National Chairman of the Labour Party
- In office 2021 – -
- Preceded by: Abdukadir Abdulsalam
- Succeeded by: -

Personal details
- Born: 24 June 1971 (age 54)
- Party: Labour Party

= Julius Abure =

Nigerian lawyer and politician (born 1971)

Julius Abure (born 24 June 1971) is a Nigerian lawyer and politician, who served as the National Chairman of the Labour Party (LP) from 2021 till date.

Abure was previously the National Secretary of the Labour Party and also worked at the Edo State Reform Commission.

==Career==
Abure became the chairman of the Nigerian political party, Labour Party following the death of his predecessor Abdukadir Abdulsalam.
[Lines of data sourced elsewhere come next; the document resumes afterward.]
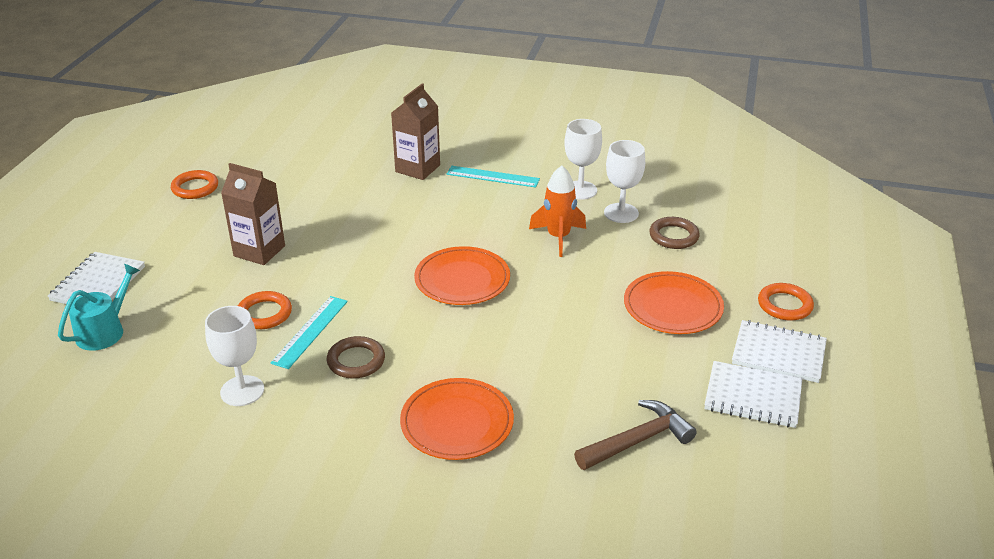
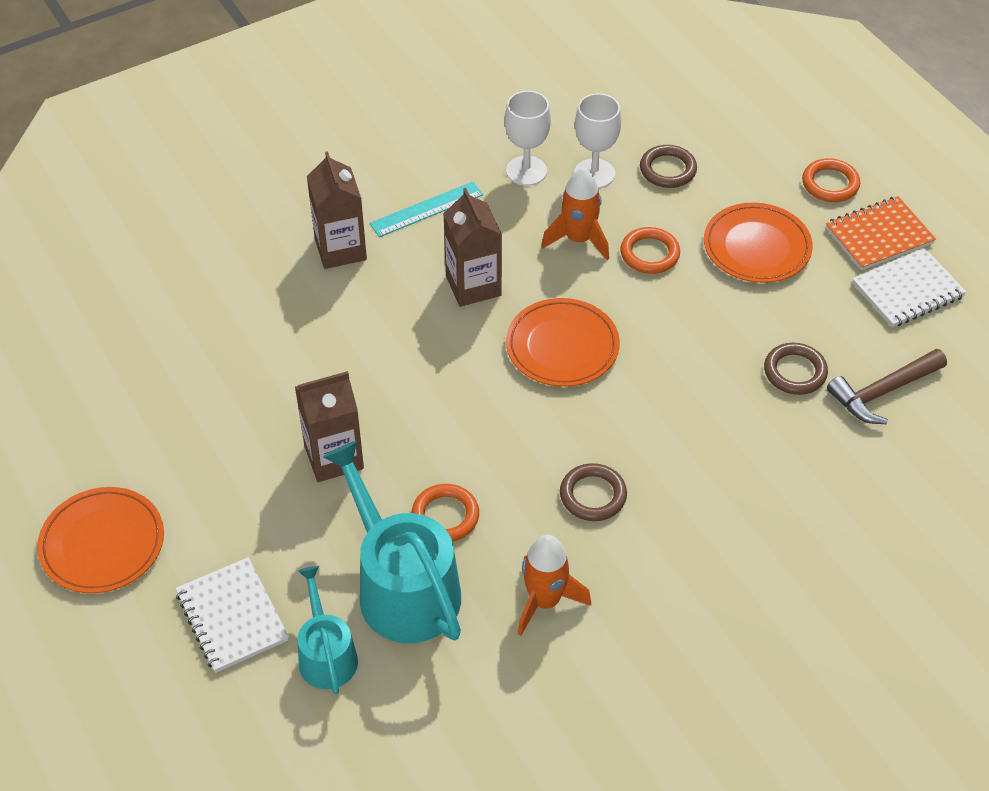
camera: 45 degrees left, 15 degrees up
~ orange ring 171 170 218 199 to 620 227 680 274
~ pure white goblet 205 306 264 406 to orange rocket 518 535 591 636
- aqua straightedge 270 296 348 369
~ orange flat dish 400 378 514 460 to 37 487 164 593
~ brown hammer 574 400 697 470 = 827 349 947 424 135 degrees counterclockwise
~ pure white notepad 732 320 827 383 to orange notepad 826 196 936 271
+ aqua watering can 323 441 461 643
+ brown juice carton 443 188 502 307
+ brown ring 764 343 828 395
He was elected by the Labour Party National Executive Council (NEC) in 2021, as he was the National Secretary of the party at the time.

However, his chairmanship was challenged by some party members, especially Lamidi Apapa, the suspended deputy national chairman, who claimed to have removed Abure through a court order.

The Court of Appeal, sitting in Benin City, Edo State, affirmed Julius Abure as the national chairman of the Labour Party, dismissing the appeal filed by Lucky Shaibu, a party member who supported Apapa.

Abure has received the backing of the Nigerian Labour Congress (NLC) and the presidential candidate of the Labour Party (LP), Peter Obi, who both recognized him as the legitimate leader of the party. The Supreme Court Abuja, recognised Mr. Julius Abure as the National Chairman of the Labour Party, LP.

==Controversy==
On 21 February 2024, he was illegally arrested by the Edo State Police Command on allegations of attempted murder, among other alleged infractions. The arrest followed a petition by the former LP Youth Leader Comrade Eragbe Anselm Aphimia, who claimed that Abure orchestrated a violent attack on him and his colleague in December 2023. He was released on 22 February 2024.

He also faced allegations of embezzlement of N3 billion belonging to the party, which was laid by the suspended National Treasurer of the party, Oluchi Opara.

Julius was also accused of trying to disrupt the party's gubernatorial primaries in Edo State, which was scheduled to hold on Friday, 23 February 2024. Amongst all, He has been commended by some party members for his democratic style of leadership and transparency in the party's affairs.